Kim Han Sol, bratanek przywódcy Korei Północnej Kim Dzong Una, w wywiadzie dla fińskiej telewizji określił swego wuja jako dyktatora i przyznał, że marzy o zjednoczeniu obu państw koreańskich oraz polepszeniu życia Koreańczyków z Północy.

Wywiad dla telewizji Yle przeprowadzono w Bośni, gdzie Kim Han Sol uczy się w college'u. Rozmawiała z nim była minister obrony Finlandii i była specjalna przedstawicielka ONZ na terenie Bośni i Hercegowiny Elisabeth Rehn. Rozmowa została wyemitowana 15 września, a następnie znalazła się na portalu YouTube. Media zachodnie poinformowały o niej w piątek.

Nie wiadomo, dlaczego Kim Han Sol, który rzadko udziela wywiadów, zgodził się na tę rozmowę.

"Zawsze marzyłem, że pewnego dnia wrócę (do Korei Płn.) i sprawię, że życie stanie się dla mieszkańców lepsze i łatwiejsze" - powiedział po angielsku ubrany w zachodnim stylu Kim Han Sol.

17-latek, który wychowywał się w Chinach, podkreślił, że jego marzeniem jest zjednoczenie Korei, i zaznaczył, że ma przyjaciół w obu państwach koreańskich.

Jak twierdzi, nigdy nie spotkał swego dziadka, zmarłego w 2011 roku przywódcy Korei Północy Kim Dzong Ila, ani jego syna Kim Dzong Una, który zastąpił go u władzy.

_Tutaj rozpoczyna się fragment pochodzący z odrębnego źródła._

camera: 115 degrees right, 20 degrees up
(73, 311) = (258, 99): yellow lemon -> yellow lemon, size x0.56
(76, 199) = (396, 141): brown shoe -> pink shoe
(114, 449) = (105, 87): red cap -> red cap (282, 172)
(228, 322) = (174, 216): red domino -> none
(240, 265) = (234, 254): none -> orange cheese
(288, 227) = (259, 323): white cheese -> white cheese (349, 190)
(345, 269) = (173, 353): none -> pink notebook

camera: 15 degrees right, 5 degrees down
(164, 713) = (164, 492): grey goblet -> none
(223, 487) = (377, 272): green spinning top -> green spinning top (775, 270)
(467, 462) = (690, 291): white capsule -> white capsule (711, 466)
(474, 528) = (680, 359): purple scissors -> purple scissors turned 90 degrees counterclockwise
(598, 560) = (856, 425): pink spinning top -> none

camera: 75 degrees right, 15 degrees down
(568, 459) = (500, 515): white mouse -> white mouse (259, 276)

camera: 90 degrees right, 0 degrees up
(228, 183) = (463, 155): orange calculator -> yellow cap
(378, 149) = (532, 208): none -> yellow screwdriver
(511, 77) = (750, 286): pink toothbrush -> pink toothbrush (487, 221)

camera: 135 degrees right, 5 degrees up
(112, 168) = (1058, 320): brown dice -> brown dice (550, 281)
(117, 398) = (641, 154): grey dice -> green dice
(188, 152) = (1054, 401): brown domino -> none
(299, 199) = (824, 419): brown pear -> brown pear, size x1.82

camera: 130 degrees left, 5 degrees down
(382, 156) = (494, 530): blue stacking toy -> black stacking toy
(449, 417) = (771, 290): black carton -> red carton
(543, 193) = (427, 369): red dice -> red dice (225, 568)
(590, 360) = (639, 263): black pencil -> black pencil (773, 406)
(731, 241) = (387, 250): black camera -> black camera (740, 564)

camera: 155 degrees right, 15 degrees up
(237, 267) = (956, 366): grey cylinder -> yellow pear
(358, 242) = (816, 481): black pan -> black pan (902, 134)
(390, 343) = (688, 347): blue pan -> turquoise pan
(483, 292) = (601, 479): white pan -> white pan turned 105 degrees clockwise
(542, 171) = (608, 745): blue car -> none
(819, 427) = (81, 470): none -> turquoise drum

Kim Han Sol podkreślił, że nie wie, jak doszło do tego, że jego wuj "został dyktatorem" i dlaczego to właśnie on, najmłodszy syn Kim Dzong Ila, został namaszczony na przyszłego szefa państwa. "To sprawa, którą rozstrzygnęli między sobą dziadek i wuj" - powiedział.

Ojcem Kim Han Sola jest Kim Dzong Nam, najstarszy syn Kim Dzong Ila. To on był typowany na przyszłego przywódcę Korei Północnej, jednak najprawdopodobniej popadł w niełaskę u ojca, gdy w 2001 roku został przyłapany na próbie nielegalnego wyjazdu do Japonii. Powiedział wtedy, że chciał odwiedzić tokijski Disneyland.

W wywiadzie dla japońskiej telewizji Asahi w 2011 roku Kim Dzong Nam sprzeciwił się "dynastycznej sukcesji". Jego syn podkreślił, że ojciec "zdecydowanie nie jest zainteresowany polityką".

Pytany o plany na przyszłość, Kim Han Sol odparł, że chce iść na studia wyższe, a potem pracować jako wolontariusz, by "przyczyniać się do pokoju na świecie", a szczególnie w swym kraju.